Yüzyıl’ın ilk çeyreğinde “Avrupa’nın Hasta Adamı” sayılan devlet, neredeyse yüzyıl boyunca “hasta yatağına düşmedi ise”, bunu ecdadımızınsavaş alanları ya da diplomasi masalarındaki başarılarından ziyade, “İngiliz güvenlik şemsiyesi”ne borçluydu. İngilizler, büyük sömürge imparatorlukların gözbebeği olan Hindistan yolunu sağlama almak için Osmanlıları kolluyorlardı. Yani, bir anlamda “statüko”yu. Osmanlı toprak bütünlüğünün korunabilmesinin imkansız olduğunu sezmeye başladıklarında ayak değiştirdiler. 19. Yüzyıl son çeyreğinden itibaren, Osmanlı toprak kayıpları çorap söküğü gibi geldi. “Büyük Güçler”, doğaları gereği “uluslararası statüko”dan yanadırlar. Ama, “uluslararası statüko”nun korunamaz hale geldiği sezildiğinde de, kendi çıkarlarını korumak için ön alırlar. “Değişim” dalgasıyla aynı dalga boyuna yerleşmeye bakarlar. Amerika’nın şimdilerde Kuzey Afrika-Orta Doğu ekseninde tereddütler içinde, oraya buraya savrulduğu izlenimi veren politikası da, söz konusu bu “kural” ile ilişkili. “Tek kutuplu” uluslararası sistemin merkezindeki ABD de esas olarak “statükocu” bir güç. Ama, Kuzey Afrika-Orta Doğu statükosu korunamaz noktaya gelince, yavaştan ayak değiştirmeye bakıyorlar. Mısır’da yaptıkları oydu, Libya’da yapmakta oldukları o, Yemen’de yapmaya başladıkları da o. Yemen’de “el-Kaide tehdidi”ne karşı ayakta tutmaya çalıştıkları Ali Abdullah Salih rejiminin ayakta tutulabilir olmadığı ortaya çıkmaya başlayınca, rejimin arkasından çekiliyorlar; yerini alacak rejimin kontrolünü elde etmeyi hesaplıyorlar.

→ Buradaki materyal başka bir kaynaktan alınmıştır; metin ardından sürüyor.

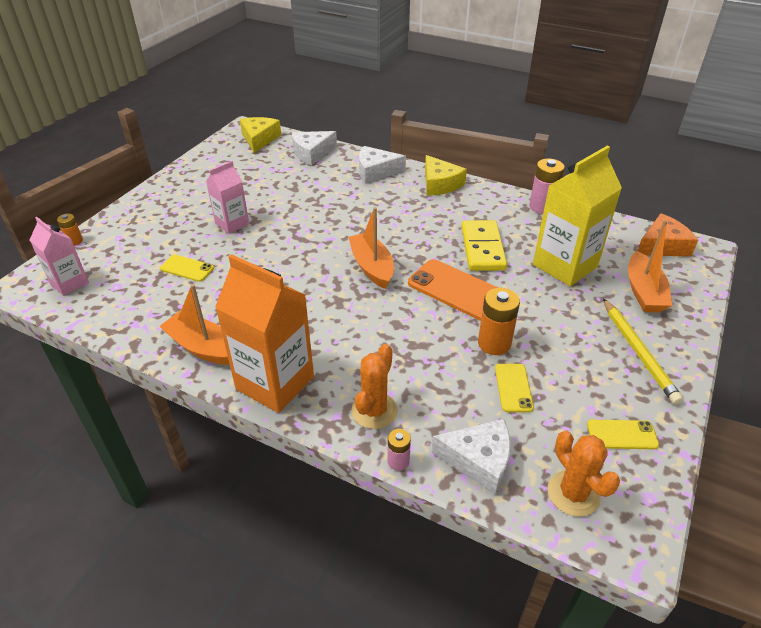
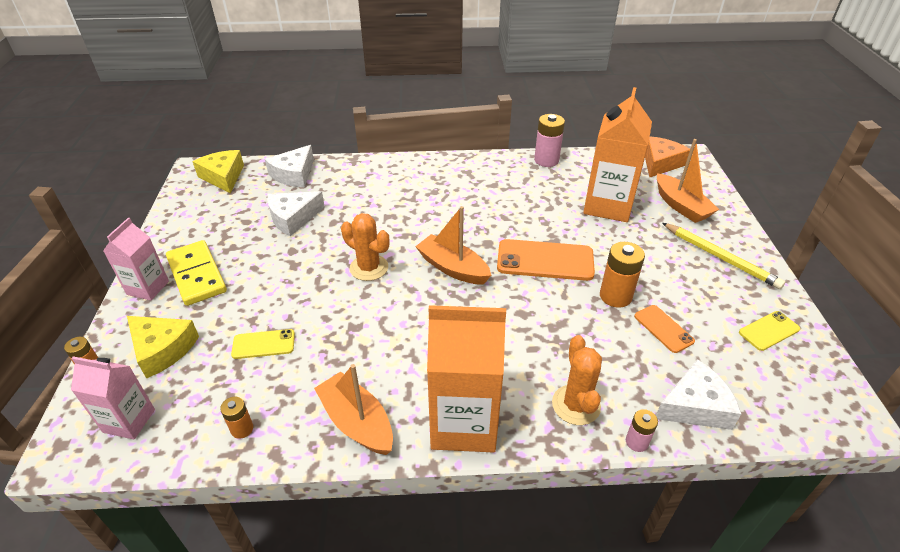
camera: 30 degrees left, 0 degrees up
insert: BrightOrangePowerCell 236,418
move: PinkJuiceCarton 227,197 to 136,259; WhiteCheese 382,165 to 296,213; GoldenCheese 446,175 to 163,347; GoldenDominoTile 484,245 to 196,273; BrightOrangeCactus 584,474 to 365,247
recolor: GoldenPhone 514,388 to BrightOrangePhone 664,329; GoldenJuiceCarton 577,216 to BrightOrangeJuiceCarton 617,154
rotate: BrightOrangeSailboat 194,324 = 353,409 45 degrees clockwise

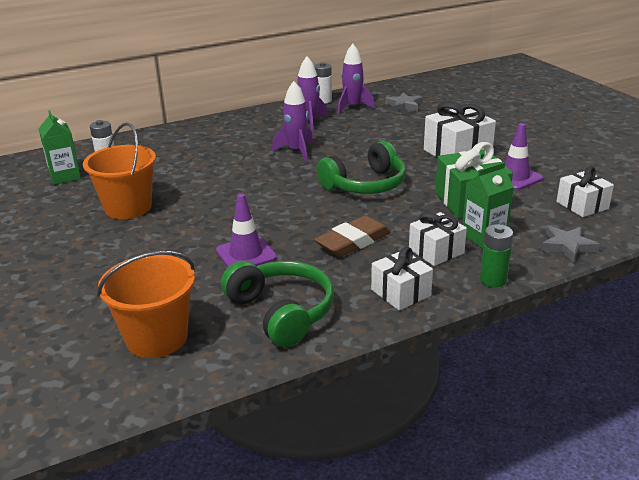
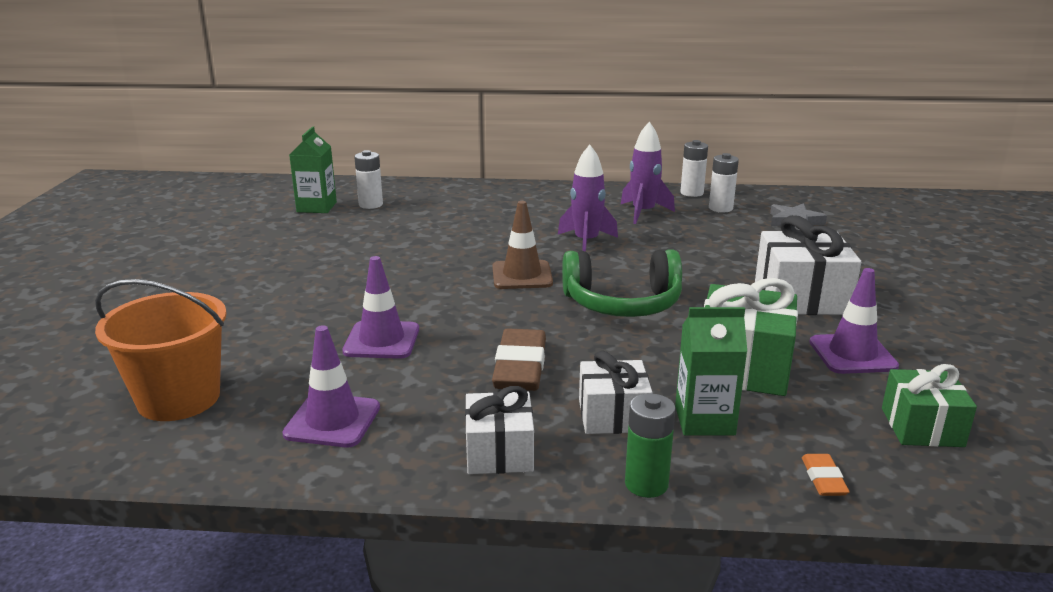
camera: 30 degrees right, 5 degrees down
delete: BrightOrangeSandBucket 119,170
insert: RussetTrafficCone 522,245
replace: EmeraldHeadset 277,304 to PurpleTrafficCone 331,386; PurpleToyRocket 356,79 to WhitePowerCell 724,182; AshGreyFivePointedStar 570,244 to BrightOrangeGumEraser 825,475
recolor: WhiteWrappedGift 585,191 to EmeraldWrappedGift 929,405
rotate: RussetGumEraser 352,236 = 519,359 75 degrees counterclockwise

Türkiye siyasetini anlamak
“Bölgesel güçler”in de davranışları, yine söz konusu bu “kural”a göre işler. “Bölge”nin “yükselen yeni gücü” Türkiye’yi de Libya-Suriye, hatta Yemen-Bahreyn aralığındaki gelişmelere ilişkin tavrını da bu açıdan anlamak ve değerlendirmek gerekiyor. Türkiye, Mısır’daki net ve övülesi tavrından ötürü Libya’da yalpalamadı mı? Yalpaladı. Yalpalayacak da. İlkeler ile “Realpolitik”in zorunlulukları, öyle davranmaya mecbur kılıyor. ABD ve AB de yalpaladı. Yalpalıyorlar ve yalpalayacaklar. Türkiye için Libya’dan da daha önemli “sınav”, Suriye’de. Suriye, Türkiye’nin “bölgesel güç” olarak son birkaç yıl içinde yükselmesinin bölgedeki “mihenk taşı” konumunda. Ortadoğu’daki “özgürlük arayışı” ve “değişim dalgası”nın Suriye içinde esmesi, esas olarak, bölgedeki “yerleşik yapılar” üzerinden ekonomi, ticaret, diplomasi ve “soft power” enstrümanlarıyla hareket ederek “bölgesel güç” konunuma gelen, dolayısıyla “statükocu” bir mevziye yerleşen Türkiye’yi “zor tercihler” önünde bırakıyor.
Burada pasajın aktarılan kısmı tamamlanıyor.